Second Speech of Ratsàrahòby.

Help me, good folks, for. the fowl I had all but caught has flown off into the long grass, and the bird I had almost obtained for rearing has been carried off by the flood, and the bull I should have obtained for fighting has escaped to the top of the high mountain. So help me, good people, and say thus to Rafàra: (I) will be humble in spirit without obstinacy, and will follow what you have done; for if thou art as the storm destroying the rice, let me be the tree-trunk plucked up. And if thou art as hail destroying the rice, let me be the wide field on which it is scattered. And if thou art as the thunderbolt falling to the earth, let me be the rock on which it dances. And if thou art as the whirlwind blinding the eyes, let me be the lake, substitute for eyes.
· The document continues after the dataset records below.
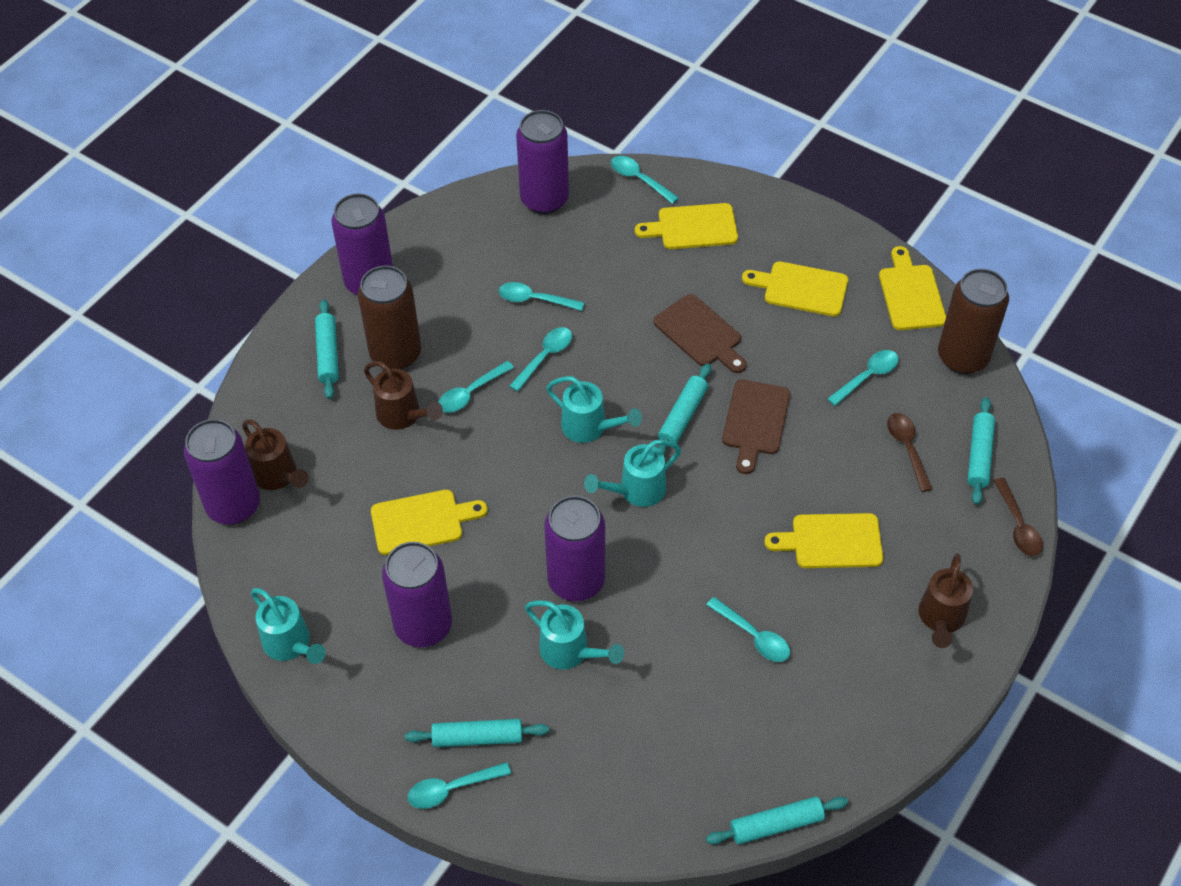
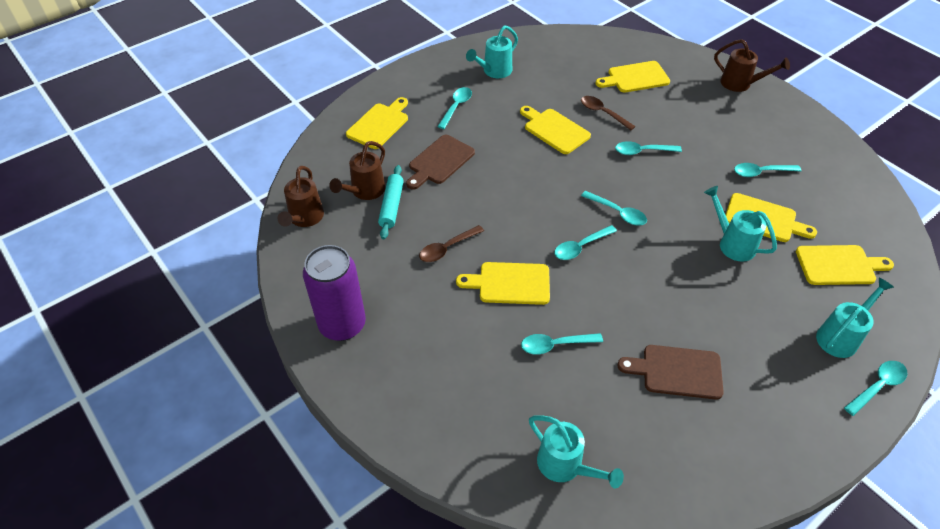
brown can: 2 -> 0
purple can: 5 -> 1
turquoise rolling pin: 5 -> 1
yellow cutting board: 5 -> 6

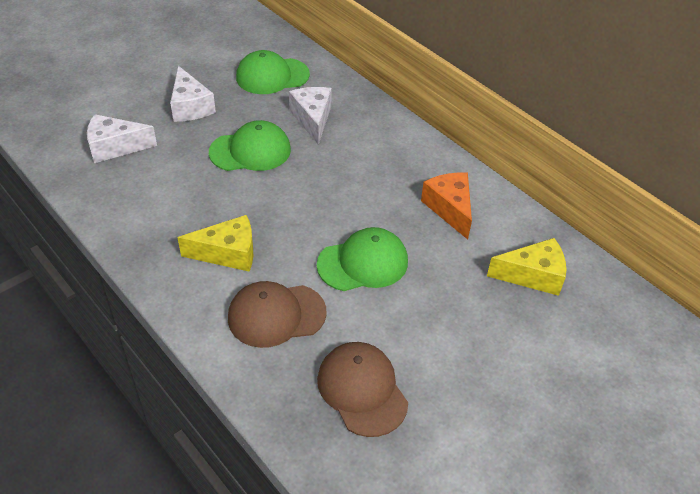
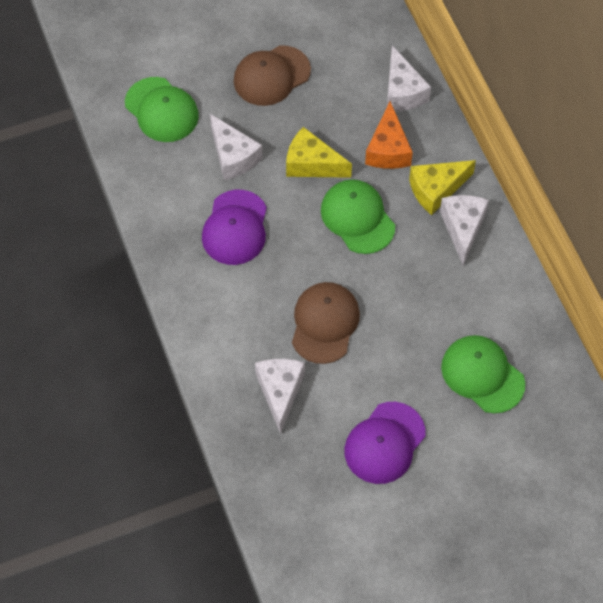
purple cap: 0 -> 2
white cheese: 3 -> 4

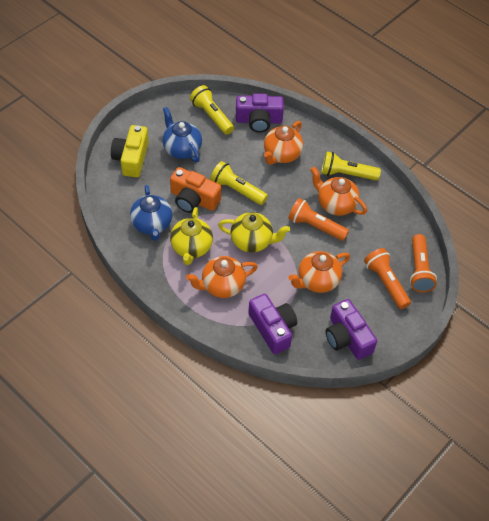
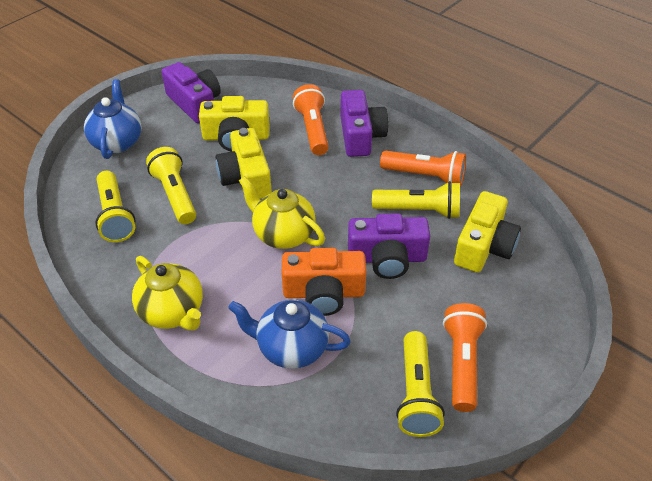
orange teapot: 4 -> 0
yellow camera: 1 -> 3
yellow flashlight: 3 -> 4

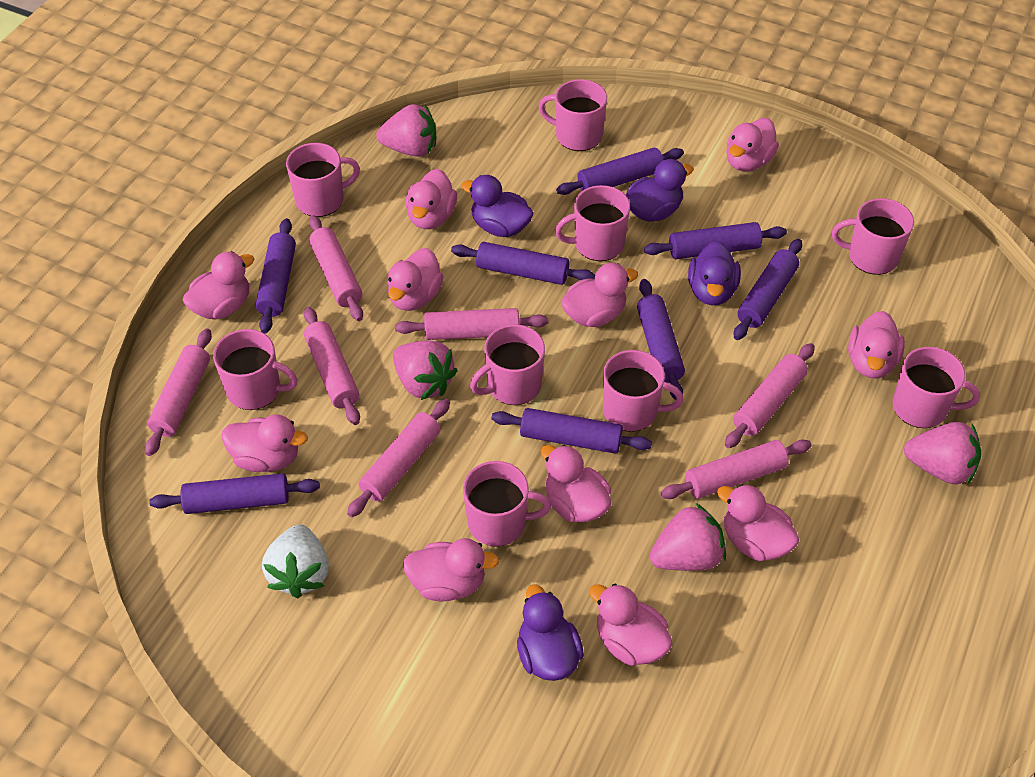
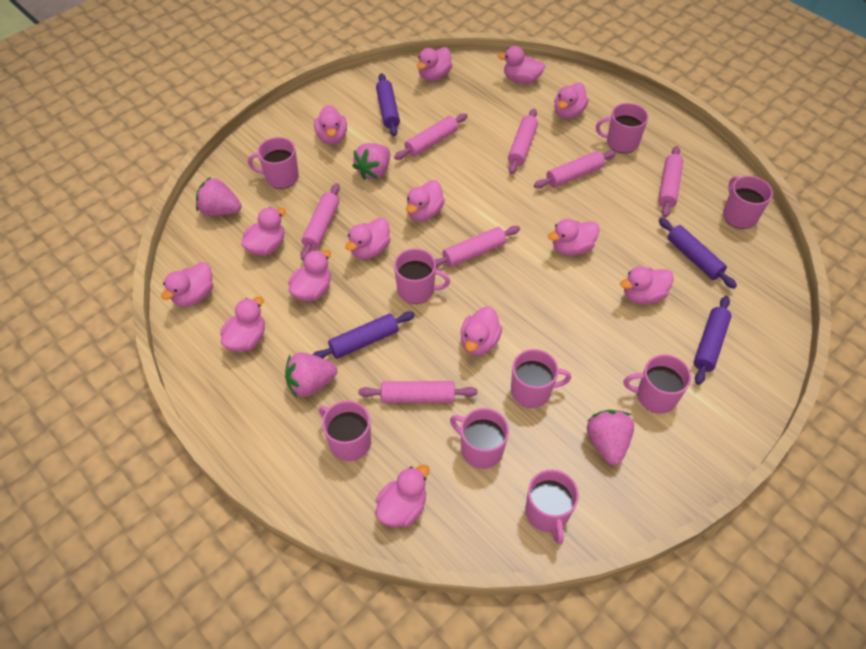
pink duck: 11 -> 14
purple duck: 4 -> 0
purple rolling pin: 8 -> 4
white strawberry: 1 -> 0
Because gone is my obstinacy, for gentleness only remains, for there is no support of life, since Rafàra is the support of life; so send me home Rafàra, lest I become a fool.

In Malagasy philosophy, as in that of all nations, there occurs frequent mention of life and its shortness; and, in the absence of any certainty as to a future life, a sentiment somewhat parallel to the old heathen saying, “Let us eat and drink, for to-morrow we die,” as thus:—

Take your fill of Pleasure while you live.

O ye prosperous people, ye well-to-do folks, take your fill of pleasure while you live; for when dead and come to the “stone with the little mouth” [the native tombs, among the Hova, are made of large undressed slabs of basalt rock, in one of which a small entrance is cut] it is not to return the same day, but to stop there to sleep;[1] it is not to visit only, but to remain. The covering-stone[2] is what presses down over one, the red earth is above the breast, a temporary roof and tent walls surround one;[3] no turning round, no rising up.

  1. Here is a play upon native words (mòdi-mandry) which are used alike for sleeping away from home for a night and also for dying.
  2. The four stones forming the sides of the Hova tombs are covered in by one huge slab, called the Ràngolàhy.
  3. Referring to the native customs at a funeral, and in making a new tomb.